Tristan Huntington vividly remembers when he and the rest of his team at TextNow realized their free calling-and-texting app was being abused. It was 2011 and their Waterloo, Ont.-based startup was still small, with fewer than 10 employees.
TextNow had been started two years earlier by Derek Ting and Jon Lerner, two computer engineering students at the University of Waterloo, as a way to get around what they saw as usurious Canadian wireless rates. Their app let users make calls and send texts for free while connected to WiFi.
It was becoming something of a viral hit, attracting thousands of legitimate users. But then the fake accounts came flooding in. Encouraged by the easy sign-up process, scammers were piling in to grab the free phone number supplied by the app, which they then used for all manner of online schemes.
“It definitely wasn’t a positive reaction,” Mr. Huntington says, referring to internal sentiment at the company at the time. He has been with the company since 2011 and is currently its core product director.
“The first time you realize someone is using a product you built for some purpose that you never intended, it’s very disappointing. And then there’s an immediate realization that you have to do something about it.”
The predicament highlights the often inevitable reality that many technology startups face at some point in their evolution – that eventually, some people somewhere are going to figure out how to use their creations for unintended purposes.
In some cases, such developments turn out to be fatal for a business. In other cases – as in TextNow’s – they result in additional costs and a necessary pivot in mentality.
For his part, the flood of fake accounts meant Mr. Huntington effectively began working two jobs. By day, he would deal with TextNow’s regular operations. When he went home in the evening, he’d try to identify and manually delete fraudulent sign-ups.
“That was my night job – scam prevention,” he says. “It was a daily task.”
A good example of one of these scams is highlighted by The New York Times writer Mike Isaac in his 2019 book Super Pumped: The Battle for Uber, which details the history of the now-ubiquitous ride-hailing app.
In 2015, as part of its expansion into China, Uber was handing out free ride credits to users who referred the app to others who weren’t yet signed up. Some enterprising individuals figured out a two-step scheme to take advantage, which inadvertently drew in TextNow and other similar internet calling services.
First, the users created multiple fake names and e-mail addresses. Then they referred themselves through those addresses and made multiple, numerous Uber accounts using stolen credit card numbers. By doing so, they racked up ride credits for the referrals.

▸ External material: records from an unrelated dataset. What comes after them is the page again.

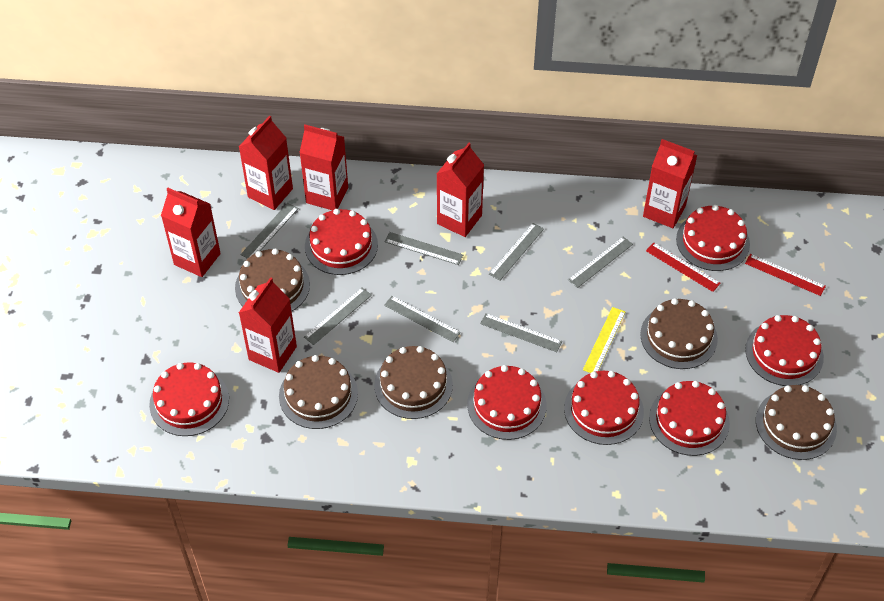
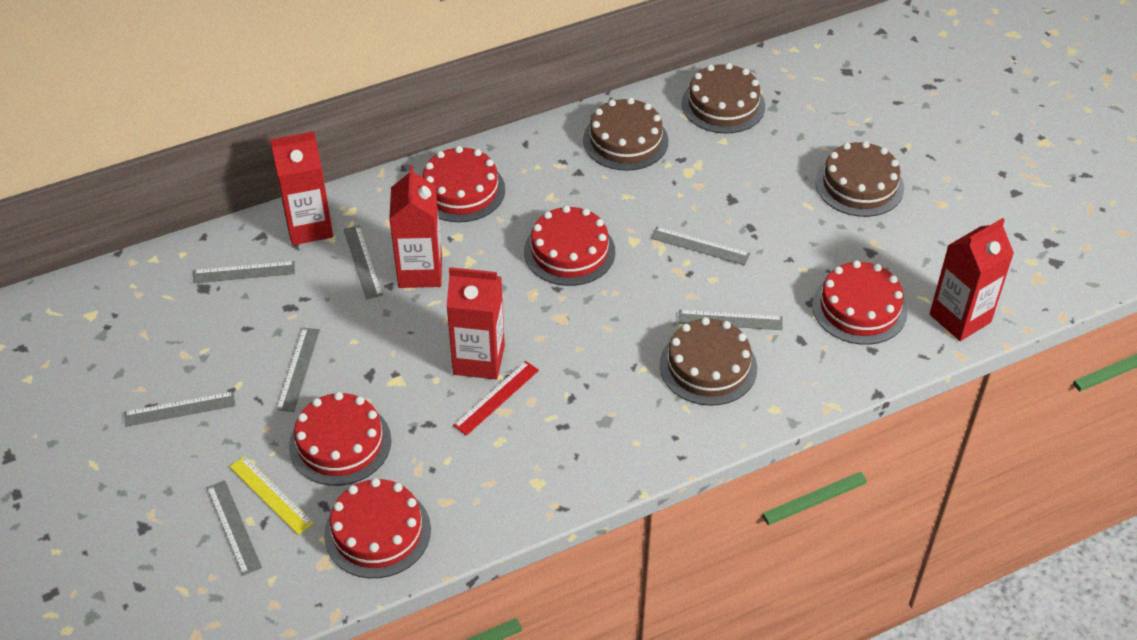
brown cake: 5 -> 4
red cake: 7 -> 5
red carton: 6 -> 4
red ruler: 2 -> 1

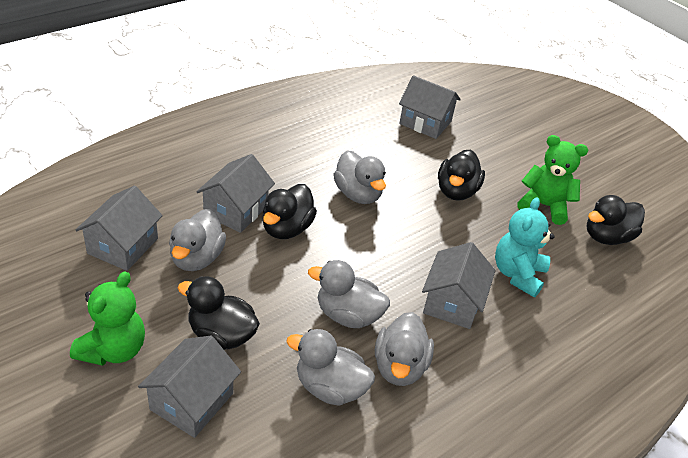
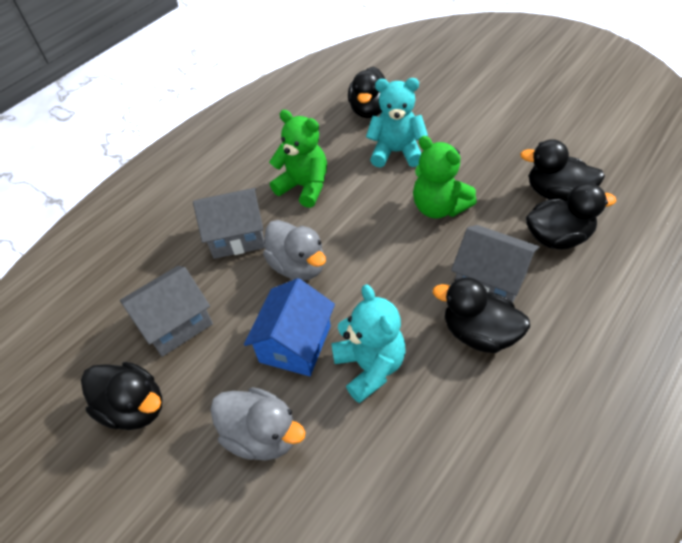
black duck: 4 -> 5
blue house: 0 -> 1
grey duck: 5 -> 2
grey house: 5 -> 3
turquoise teddy bear: 1 -> 2

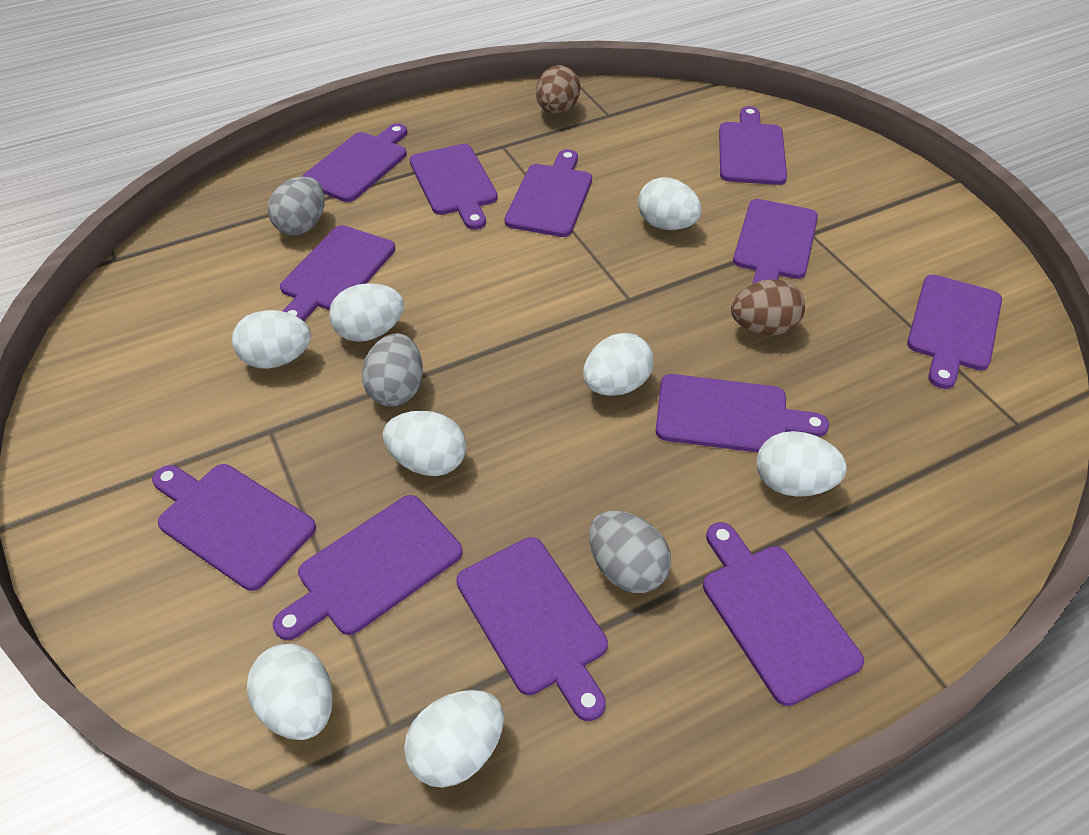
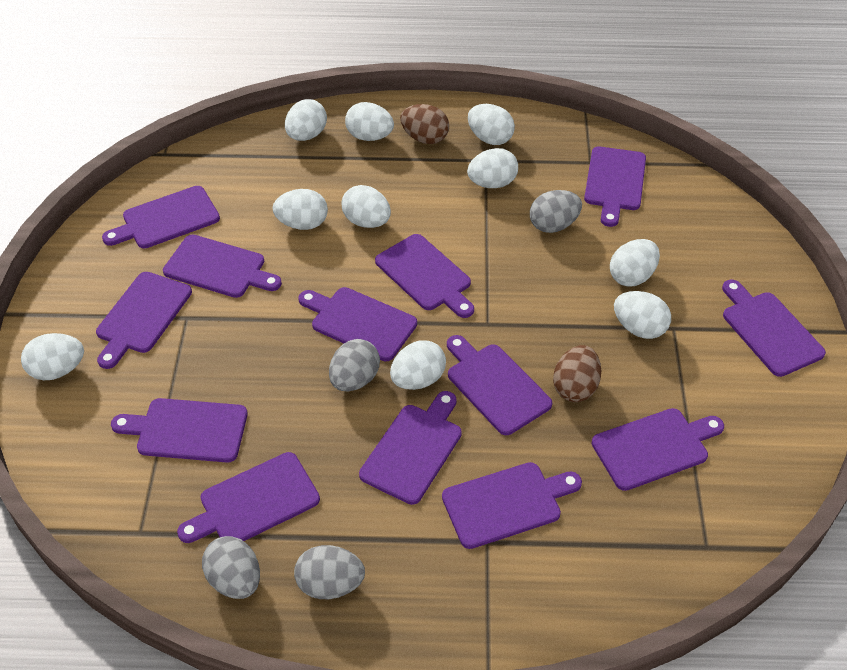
grey egg: 3 -> 4
purple cutting board: 12 -> 13
white egg: 8 -> 10

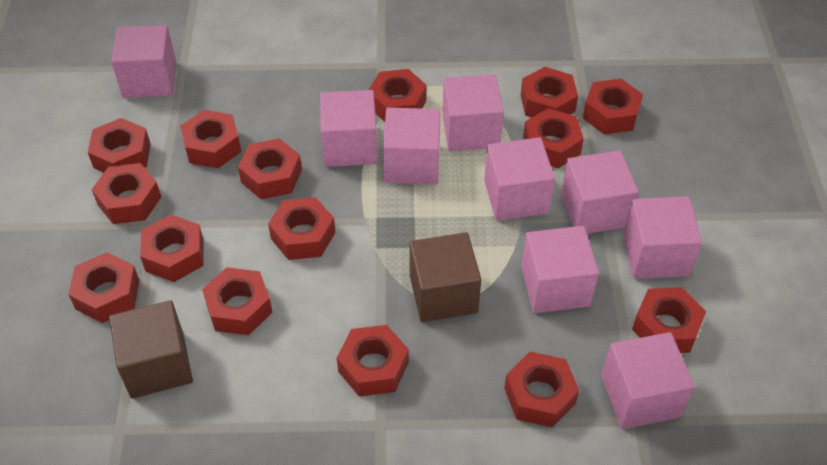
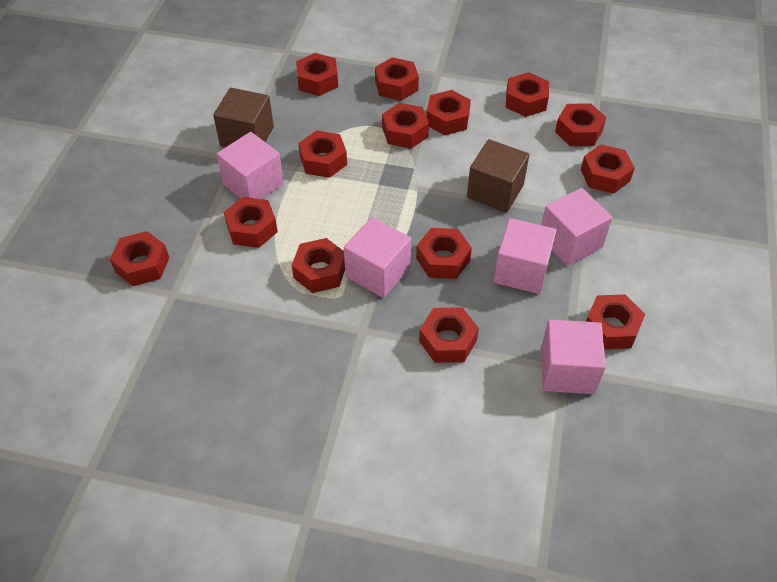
pink cube: 9 -> 5
red nut: 15 -> 14

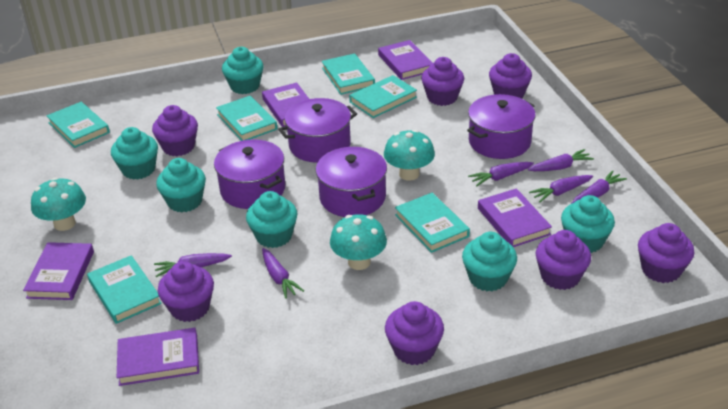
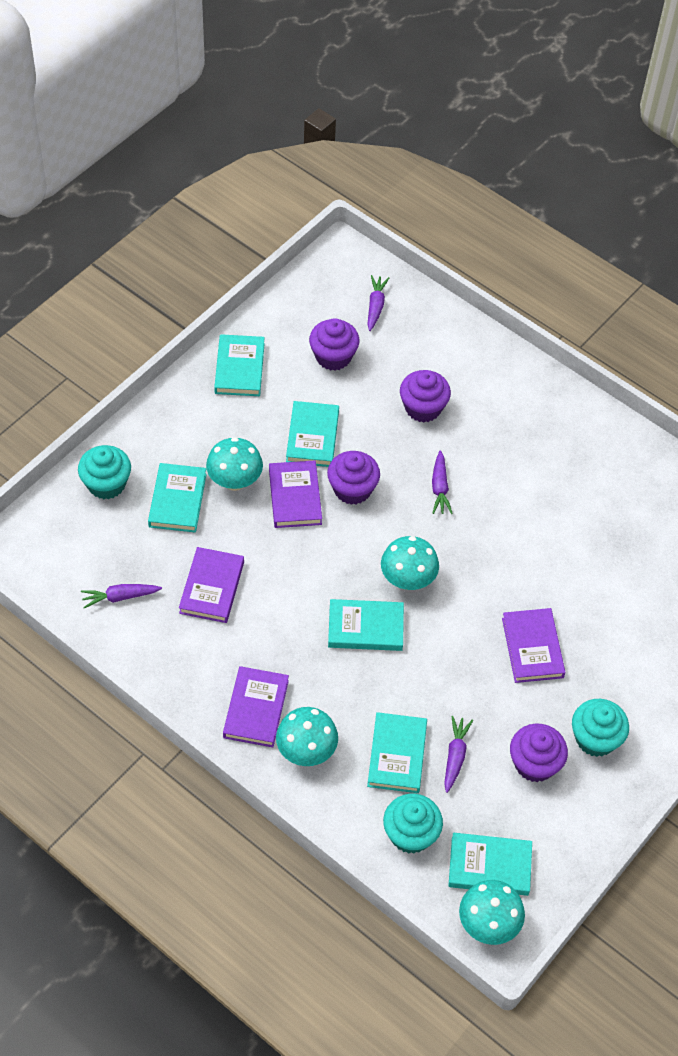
purple book: 5 -> 4
purple carrot: 6 -> 4
purple cupcake: 7 -> 4
purple pot: 4 -> 0
turquoise cupcake: 6 -> 3
turquoise mushroom: 3 -> 4

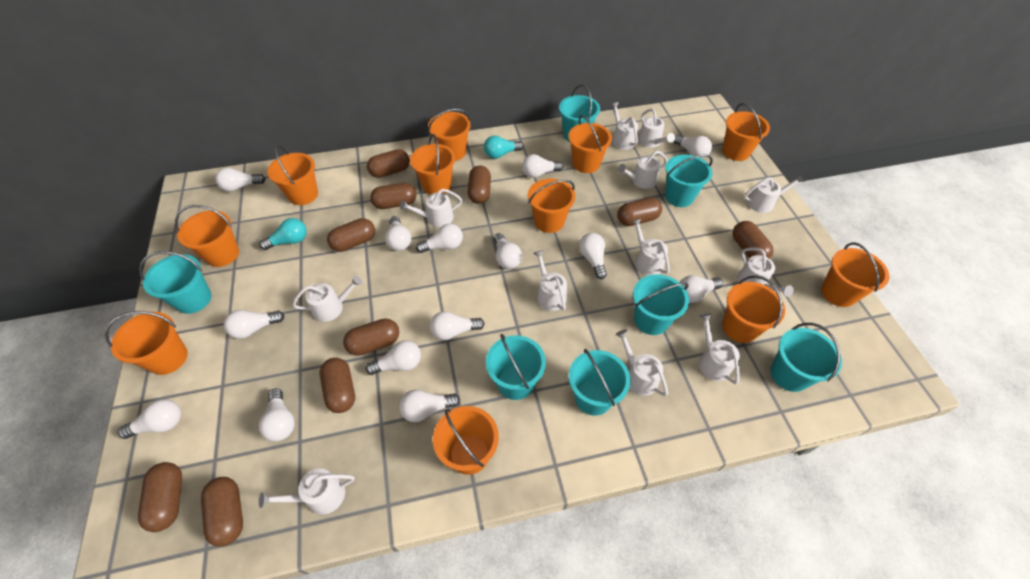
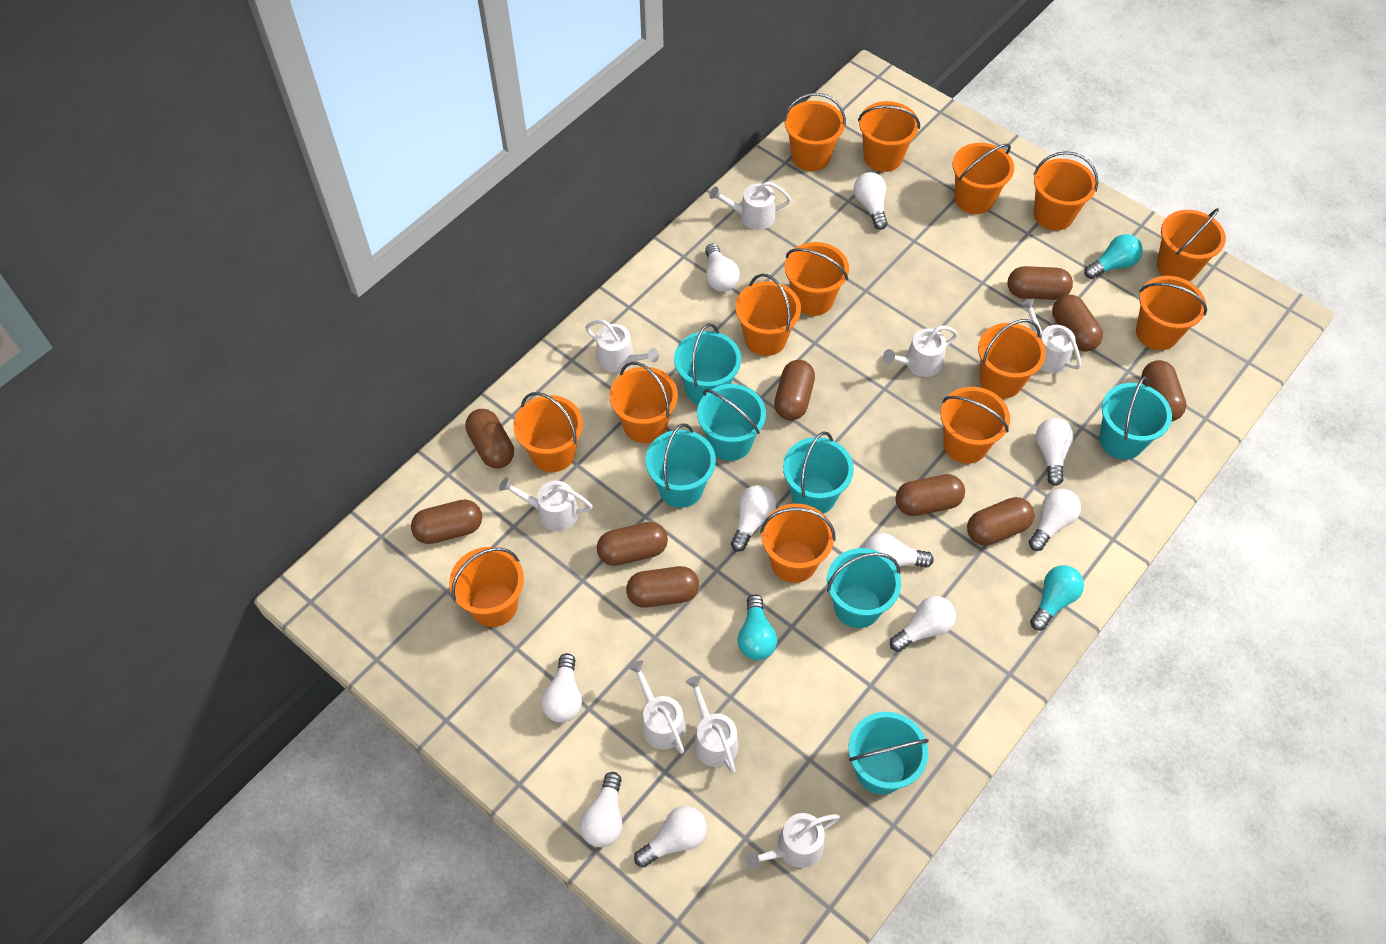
orange bucket: 11 -> 14
turquoise light bulb: 2 -> 3
white light bulb: 14 -> 10
white watering can: 12 -> 8

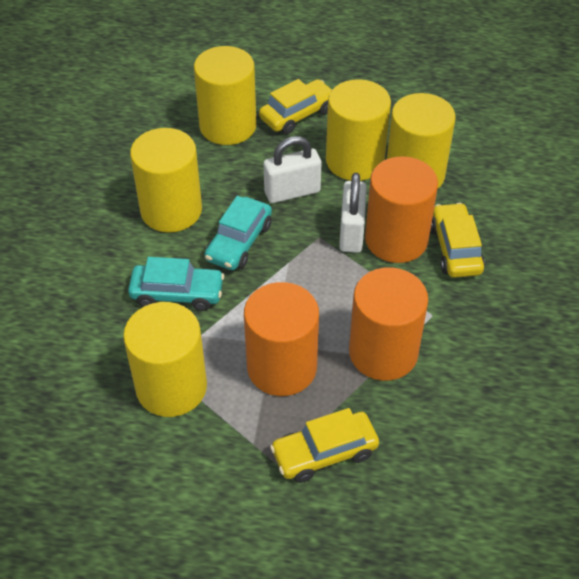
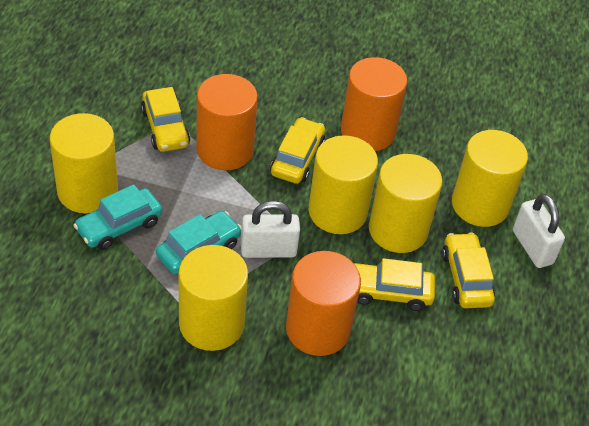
yellow car: 3 -> 4

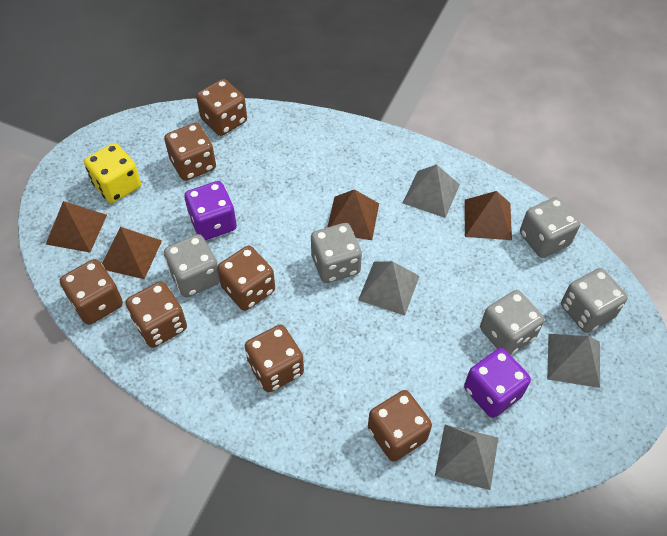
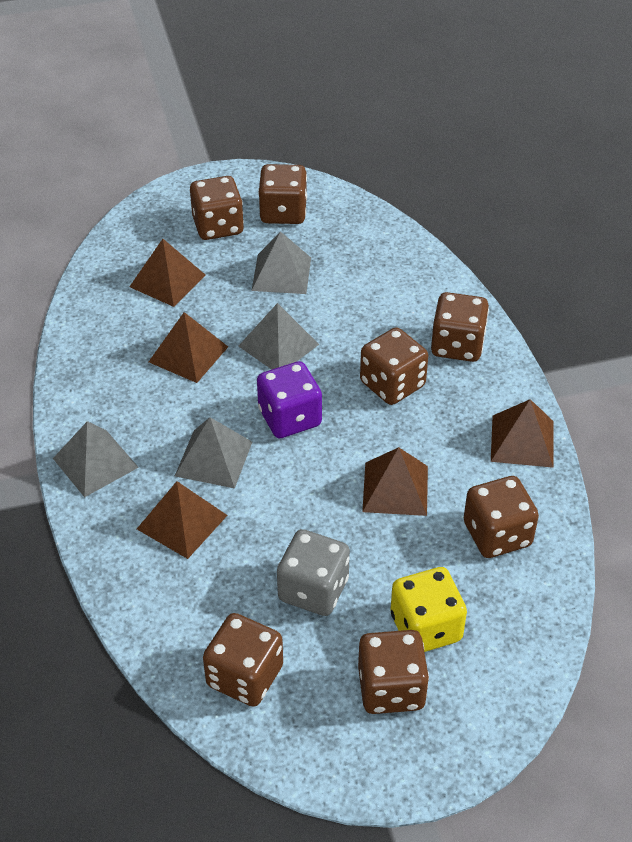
brown pyramid: 4 -> 5
grey dice: 5 -> 1
purple dice: 2 -> 1

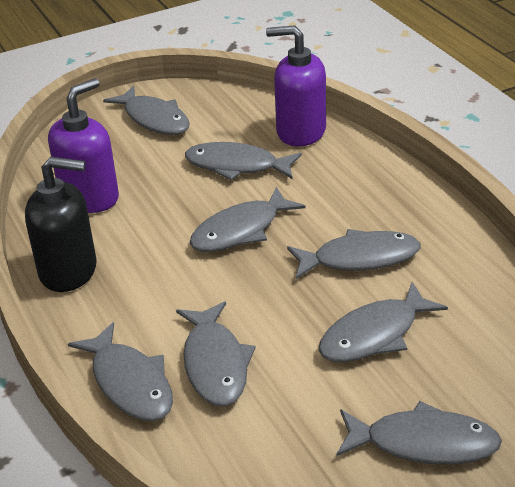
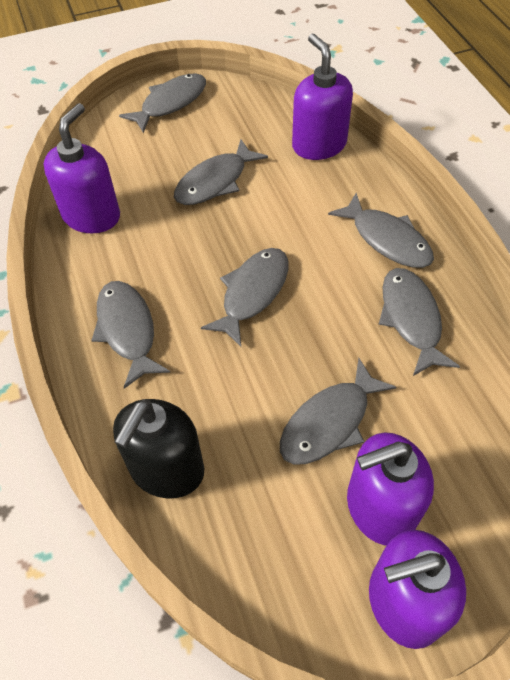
grey fish: 8 -> 7
purple soap dispenser: 2 -> 4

The key to creating those multiple accounts was unique phone numbers, which Uber requires – then and now – for a new sign-up. To get those, scammers used apps such as Burner and TextNow.
At the time, TextNow employees were still manually sorting though sign-ups. The company was also growing, having secured a wholesale deal with Sprint in 2013, which allowed it to offer paid services over the carrier’s wireless network in the United States alongside its regular free calling-and-texting option.
The company currently has 117 employees, with offices in Waterloo, San Francisco and Seattle, and says it had 14 million active monthly users in January.
Along the way, the waves of fake accounts forced the company to take fraud prevention seriously. TextNow brought on dedicated staff and now has four to five engineers working on fraud at any given time.
The company also subscribed to a number of third-party tools designed to fight abuse. Artificial intelligence and machine learning offered by the likes of Google, Amazon and Apple have become vital in helping to analyze account data, including IP address, time of day, location and the type of device being used. They help save manpower hours by automatically detecting many fraud attempts.
Industry observers say many technology companies – from the Ubers and Twitters of the world to the likes of TextNow – inevitably go through similar cycles, where they first pursue the rapid addition of new users before fraud and security concerns force them to alter course.
“These great ideas are always great ideas until they scale,” says Aimée Morrison, an associate professor at the University of Waterloo who specializes in digital media. “Companies inadvertently drag themselves into messes because they’re not actually really thinking what is the trade-off between fast sign-ups and verified users.”
Samer Bishay, president and chief executive of Toronto-based wholesale telecom services provider Iristel, recalls similar fraud attempts when he launched Sugar Mobile in 2016. That service worked much like TextNow, in that it offered free calling and texting over WiFi.
“The minute we provide a free service, then absolutely we’re going to run into the same issue,” he says.
As a wholesaler, Iristel provides about 6.5 million phone numbers to a host of customers and companies operating in Canada, including many internet apps that incorporate calling features.
The best way for many of these apps to avoid fraud, Mr. Bishay says, is to incorporate a billable component that requires new users to input home addresses or credit card numbers.
Some tech companies, however, choose to forgo that process in favour of making it easier for people to sign up, even if that invites abuse.
“It helps them go viral faster,” he says. “It’s crazy, but that’s the world we live in.”